The facts were remarkable, but in the end, the value of the judgment will be the comfort it will give to the vast majority of financial advisers who try to do a good job.

The claimant was Basma Al Sulaiman who is a Saudi national born in 1959. In 1980, when she was 21, she married into one of the richest families of Saudi Arabia. By 2000, she was living in London, and she separated from her husband. In due course they were divorced. The divorce settlement received wide publicity. The main element of the settlement was the payment of a capital sum of US$56m to be paid in instalments.

In December 2004 Basma Al Sulaiman became a customer of the private banking division of Credit Suisse who agreed to give her investment recommendations on an advisory basis.

Through the bank, she invested in a structured note using funds from her divorce settlement.

Between January 2005 and October 2008, when Lehman Brothers collapsed, she invested in a further 23 structured notes, 18 through the bank and five through her IFA.

The judge explained that virtually all of them were “leveraged by loans from [the bank] and secured by a Pledge Deed on the notes themselves”. The notes stood as collateral (together with any deposits of cash) for the loans on those notes and also for another loan for other investment purposes unconnected with the notes.

The terms of the Pledge Deed allowed for margin calls to be made by the bank in order to maintain sufficient collateral, as assessed by it and for the realisation of the pledged assets if such calls were not met.
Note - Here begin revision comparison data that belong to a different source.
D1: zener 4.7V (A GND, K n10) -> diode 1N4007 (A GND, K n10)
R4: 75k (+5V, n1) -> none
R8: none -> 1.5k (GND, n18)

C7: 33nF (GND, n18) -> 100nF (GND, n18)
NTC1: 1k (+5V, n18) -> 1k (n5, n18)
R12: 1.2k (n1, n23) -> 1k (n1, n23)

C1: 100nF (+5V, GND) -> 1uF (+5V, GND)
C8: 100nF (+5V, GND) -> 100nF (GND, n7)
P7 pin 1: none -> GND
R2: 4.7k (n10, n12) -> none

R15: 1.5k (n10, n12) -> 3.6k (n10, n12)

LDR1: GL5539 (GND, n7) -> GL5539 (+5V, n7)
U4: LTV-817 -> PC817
This collateral requirement was put into effect by requiring the loans to be no more than a specified proportion of the current value of the assets at any time, with the proportion varying according to the type of asset.

In October 2008 when the financial markets were in turmoil, the bank told the IFA that it would be making a margin call on the claimant. A week later, it made the call in an amount of just over $7.5m which was to be paid within two days.
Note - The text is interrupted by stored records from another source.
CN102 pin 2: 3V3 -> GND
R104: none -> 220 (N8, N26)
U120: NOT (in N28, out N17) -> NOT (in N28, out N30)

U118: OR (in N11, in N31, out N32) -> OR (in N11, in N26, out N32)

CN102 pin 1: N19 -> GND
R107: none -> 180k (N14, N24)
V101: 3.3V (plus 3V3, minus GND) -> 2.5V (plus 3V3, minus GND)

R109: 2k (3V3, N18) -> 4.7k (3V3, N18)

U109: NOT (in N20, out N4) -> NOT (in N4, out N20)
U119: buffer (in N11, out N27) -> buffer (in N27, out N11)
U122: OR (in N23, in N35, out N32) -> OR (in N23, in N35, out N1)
The claimant set about procuring guarantees and also sold one of the notes. Shortly after that, the bank made a further margin call of $10.2m. She refused to meet the call, and the bank proceeded to liquidate the Notes in her portfolio.

The sum realised was less than the amount owed, and the bank appropriated her cash deposits and called on the guarantees. She said she had lost about $31.7m.

The claimant blamed the bank and her financial adviser for her losses. She began the trial by saying that the defendants had recommended that she enter into the leveraged transactions without taking reasonable steps to ensure that she understood the risks associated with the leveraging and without taking reasonable steps to ensure that the investments were suitable for her.

By the end of the trial, she had conceded that the investments were in fact suitable. Thus the remaining allegations were the defendants’ failure to explain the risks and to satisfy themselves that the products were suitable.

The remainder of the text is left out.